When a patient presents
with muscle weakness, the first step should be to
determine if this is a manifestation of systemic
illness or a neuromuscular disorder. The clinical
evaluation should focus on the pattern of weakness
(proximal vs distal), fatiguability, soreness, skin
rash, muscle atrophy, and fasciculations. Family
history is important. Useful laboratory studies
include CK, erythrocyte sedimentation rate, serology
for collagen vascular disease, acetylcholine receptor antibodies, and electromyography
testing (Tensilon test) are diagnostic in some
Based on the clinical and laboratory evaluation, muscle disease can be divided into two broad categories, myopathy and denervation atrophy. Myopathy (primary disease of muscle) to a clinician means a condition with proximal weakness, elevated CK, and myopathic EMG changes. The latter consist of low voltage and short motor unit potentials caused by depletion of myofibers of the motor unit. This broad group includes the muscular dystrophies and inflammatory myopathies. Denervation most often causes distal weakness and atrophy, and neuropathic EMG changes (see further on). CK is normal. A more specific diagnosis can be obtained by a muscle biopsy which should be used as a last resort.

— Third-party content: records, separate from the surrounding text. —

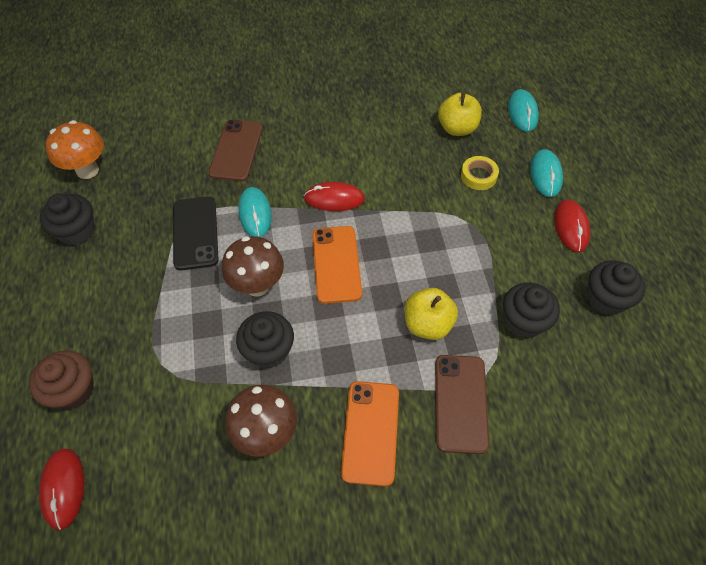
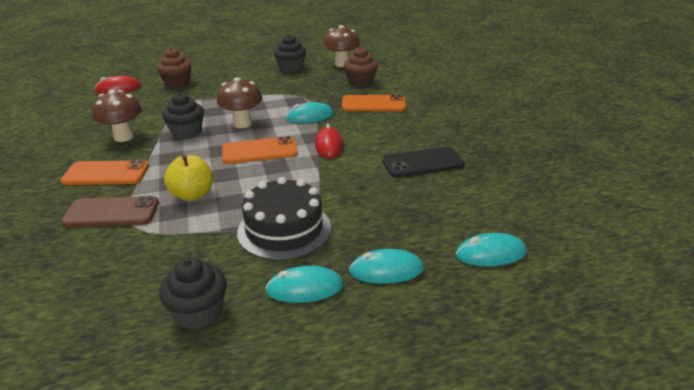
camera: 85 degrees right, 25 degrees down
(87, 170) = (342, 64): orange mushroom -> brown mushroom
(162, 156) = (360, 82): none -> brown cupcake
(195, 233) = (290, 99): black phone -> black phone (422, 163)
(236, 150) = (373, 104): brown phone -> orange phone
(457, 128) = (441, 205): yellow apple -> none
(478, 176) = (372, 220): yellow tape -> none
(492, 240) = (284, 229): none -> black cake
(524, 321) = (183, 249): black cupcake -> none
(571, 227) = (305, 288): red mouse -> turquoise mouse

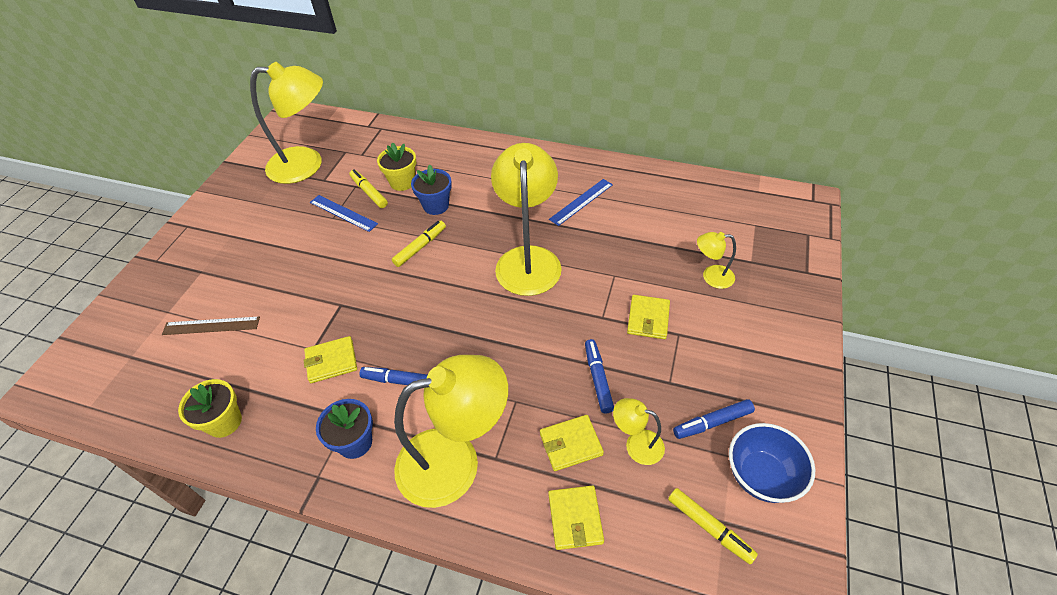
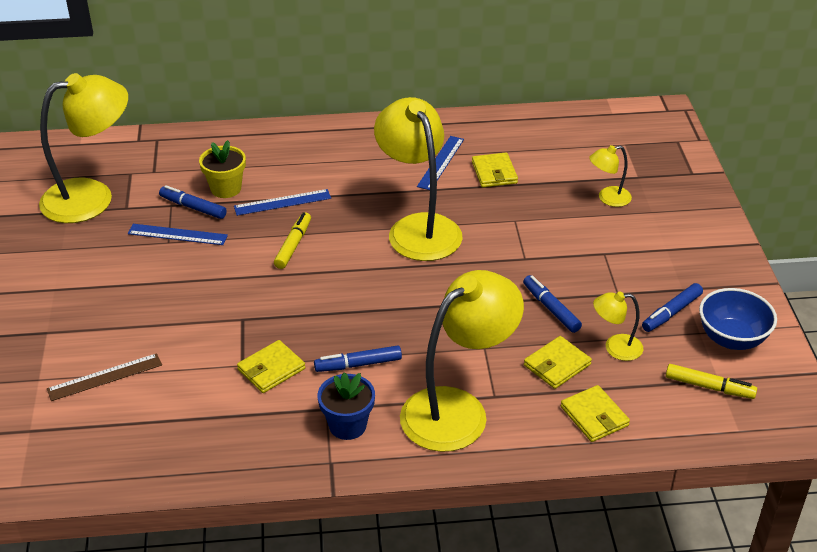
camera: 25 degrees left, 10 degrees down
(224, 422) = (193, 451): yellow flower pot -> none
(369, 192) = (193, 207): yellow marker -> blue marker
(436, 206) = (282, 202): blue flower pot -> blue ruler
(648, 319) = (569, 248): yellow wallet -> yellow wallet (494, 173)

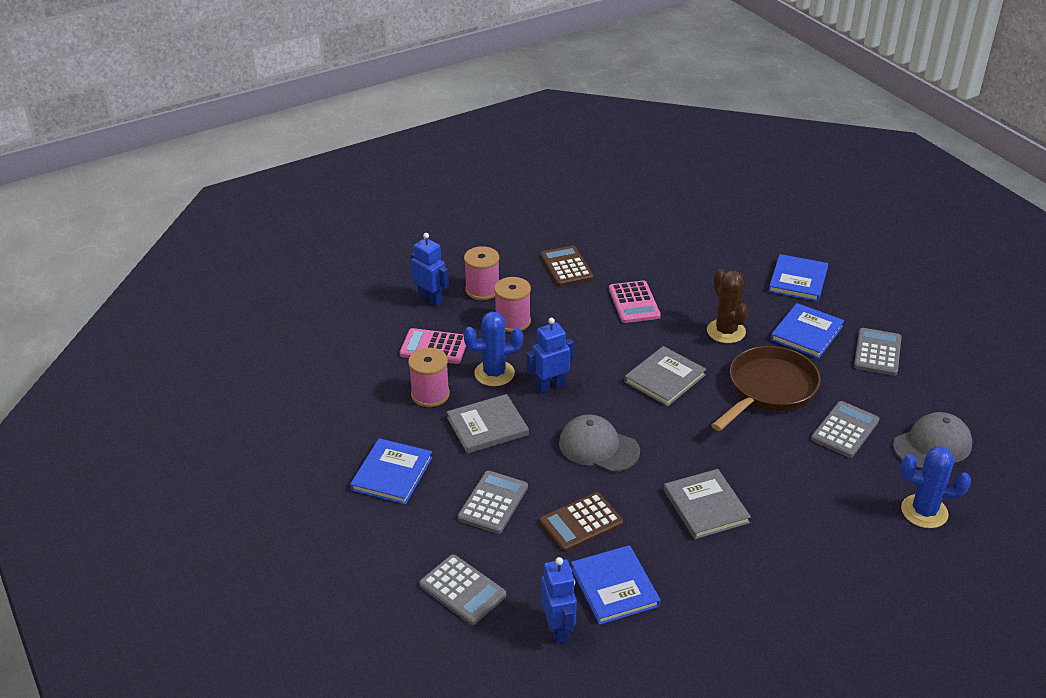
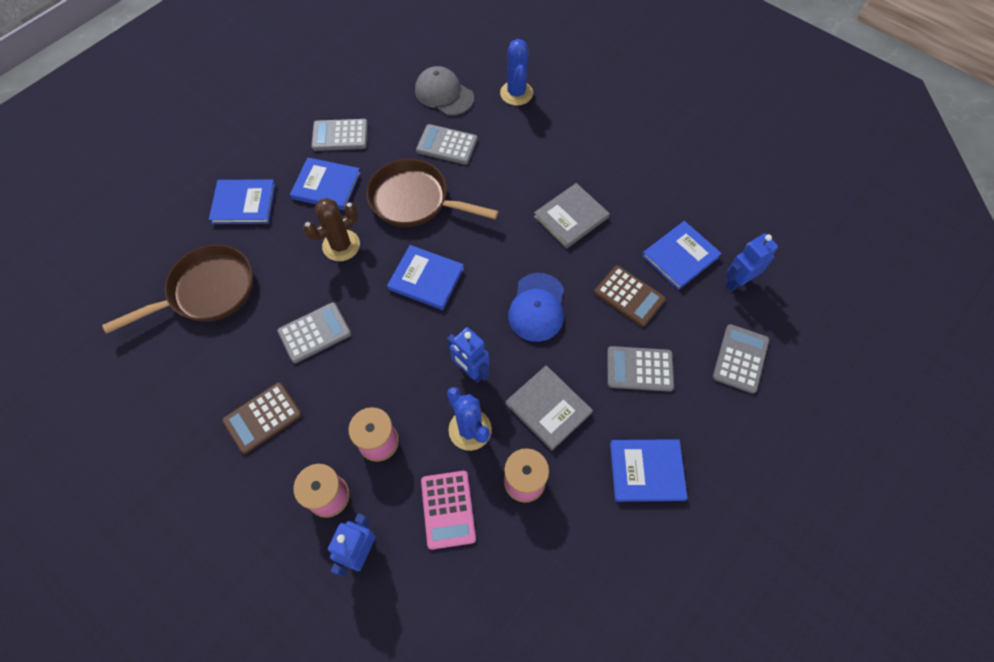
camera: 110 degrees left, 25 degrees up
(598, 447) = (537, 307): grey cap -> blue cap
(634, 303) = (315, 333): pink calculator -> grey calculator
(664, 378) = (426, 279): grey book -> blue book
(702, 251) = (207, 291): none -> brown pan

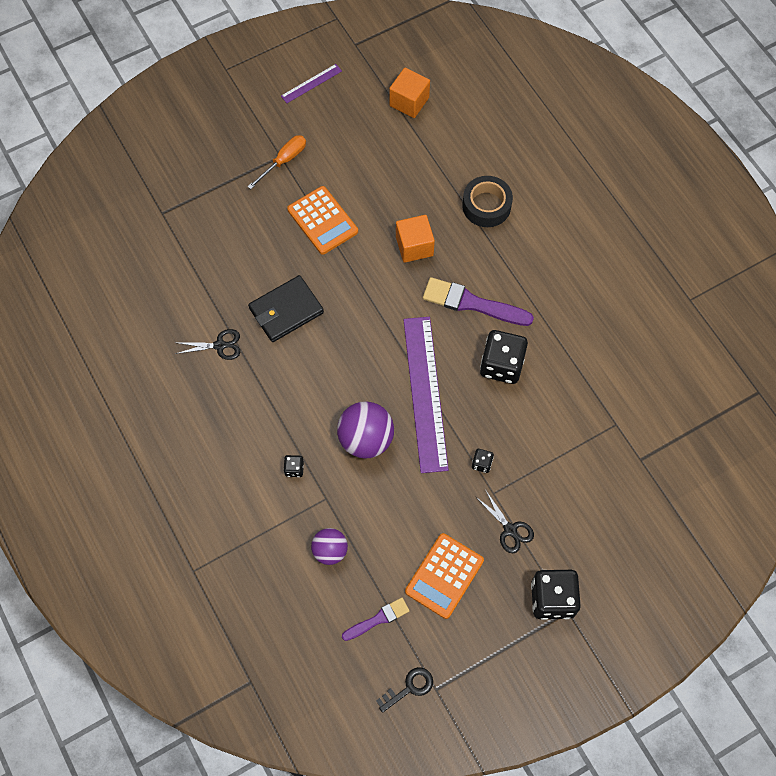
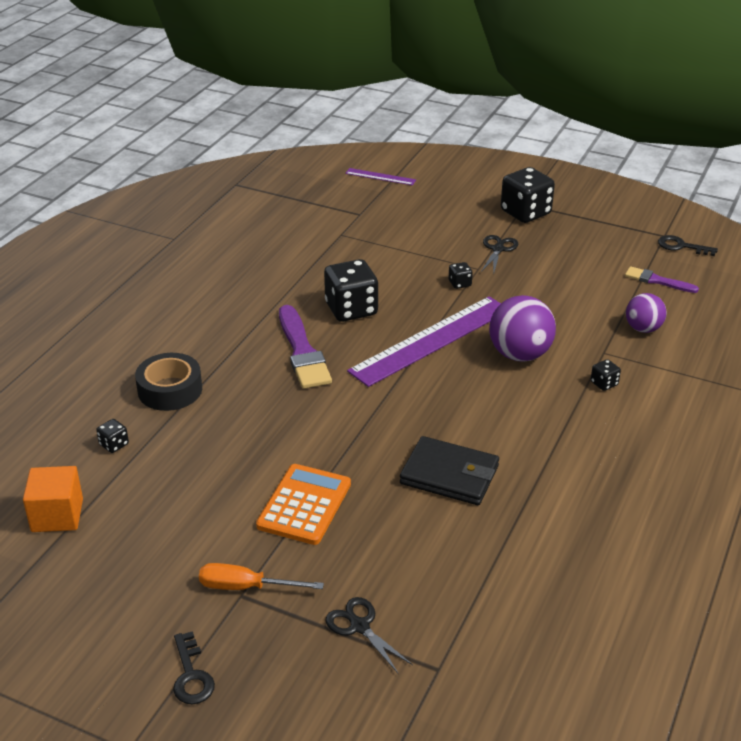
camera: 125 degrees left, 30 degrees down
(219, 345) = (548, 505): black scissors -> black scissors (360, 626)
(247, 111) = (191, 675): none -> black key
(311, 83) = (89, 629): purple ruler -> purple ruler (380, 177)
(414, 246) = (271, 418): orange cube -> none
(444, 576) = (578, 264): orange calculator -> none
(452, 153) = (114, 444): none -> black dice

BASIC PATHOLOGICAL CHANGES
Muscle has a limited repertoire of reactions to injury which consists basically of atrophy and myonecrosis. Myonecrosis is segmental. Necrotic fibers are invaded by macrophages which remove the debris. Myonuclei from adjacent intact segments proliferate and initiate regeneration. Regenerating fibers are slender, basophilic, and have central rows of large nuclei. Necrosis and regeneration go hand in hand but eventually one or the other prevails, depending on the disease. Myonecrosis occuring over a long period, as in the muscular dystrophies, results in loss of muscle. Remaining myofibers are often hypertrophic and have structural abnormalities such as internal nuclei, internal splits, and an irregular orientation of their myofilaments. Lost muscle is replaced by adipose tissue and collagen. To the pathologist, myopathy is a muscle disease with myonecrosis and structural abnormalities. Inflammatory myopathies are characterized by myofiber necrosis and inflammation. Denervation causes mainly atrophy and a change in the pattern of histochemical staining (see Denervation).